Today Paul Gipe submitted his candidates biography to the American Wind Energy Association for re-election to AWEA’s board of directors. In his biography Gipe calls for a dramatic change in AWEA’s direction. He urges, for example, AWEA to launch a campaign for an Electricity Feed Law like that of Germany.
The move is a departure from traditional AWEA biographies which are normally straight-laced descriptions of a candidate’s accomplishments. Beginning last year Gipe began to use the biographies as a vehicle for speaking directly to AWEA’s membership about reforms needed in the world’s most well-financed wind energy trade association.
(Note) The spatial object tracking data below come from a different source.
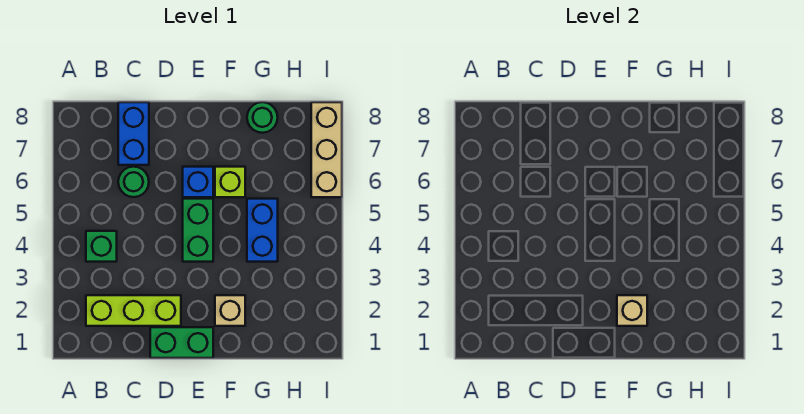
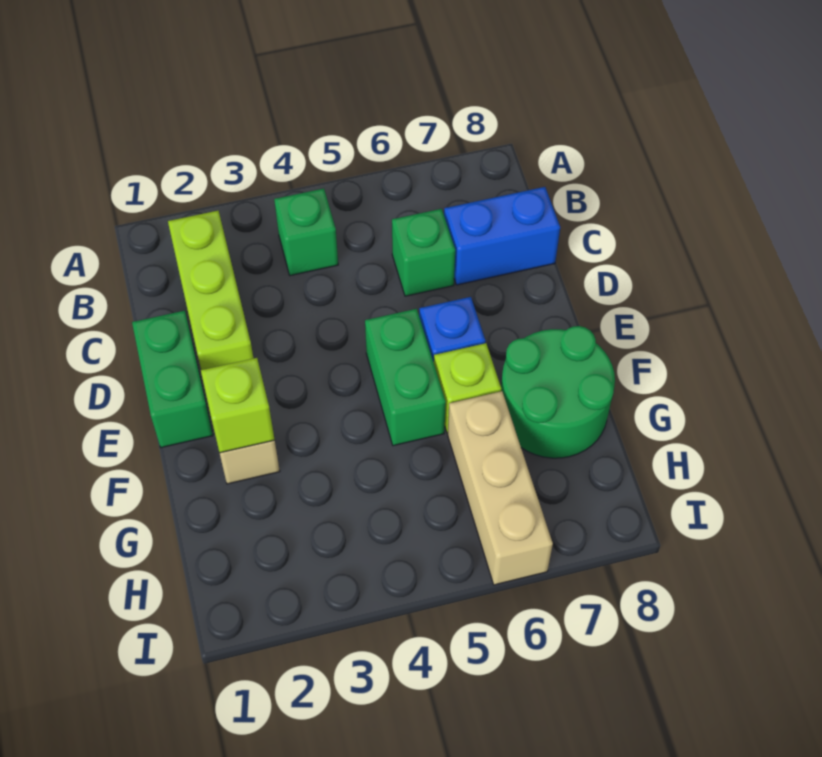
green round brick C6 level 1 -> green brick C6 level 1
green brick E4:E5 level 1 -> green brick E5:F5 level 1
tan brick F2 level 2 -> lime brick F2 level 2
blue brick G4:G5 level 1 -> none
green round brick G8 level 1 -> green round brick F7:G8 level 1
tan brick I6:I8 level 1 -> tan brick G6:I6 level 1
This year Gipe continued his effort by calling on AWEA members to demand that the board of directors address environmental problems from wind power plants in California, and to balance the association’s near-exclusive emphasis on wind farms with the interests of small wind turbine owners and the opportunity for European-style distributed generation. He also calls for AWEA to take bold new steps by moving its administrative functions from Washington, DC to Minneapolis, MN, and finding an executive director with broader vision.
In correspondence with AWEA’s board of directors Gipe has called for the Association to abandon its efforts to extend the Production Tax Credit and instead launch a campaign to create an American version of Germany’s Stromeinspeisungsgesetz or Electricity Feed Law.
Gipe said that AWEA’s emphasis on the Renewables Portfolio Standard and the Production Tax Credit, is misguided. “What this industry needs is an Electricity Feed Law like that in Germany or Denmark,” he says, adding that “last year these two countries alone installed more than $1 billion in new turbines. If we want to see the results seen in Germany and Denmark — real growth in wind generating capacity — then we should ask for it and not settle for something less.”
Gipe charges that the existing PTC has done very little to further wind energy in the United States, if anything at all. “The PTC has been a failure at spurring sustained wind development,” he says.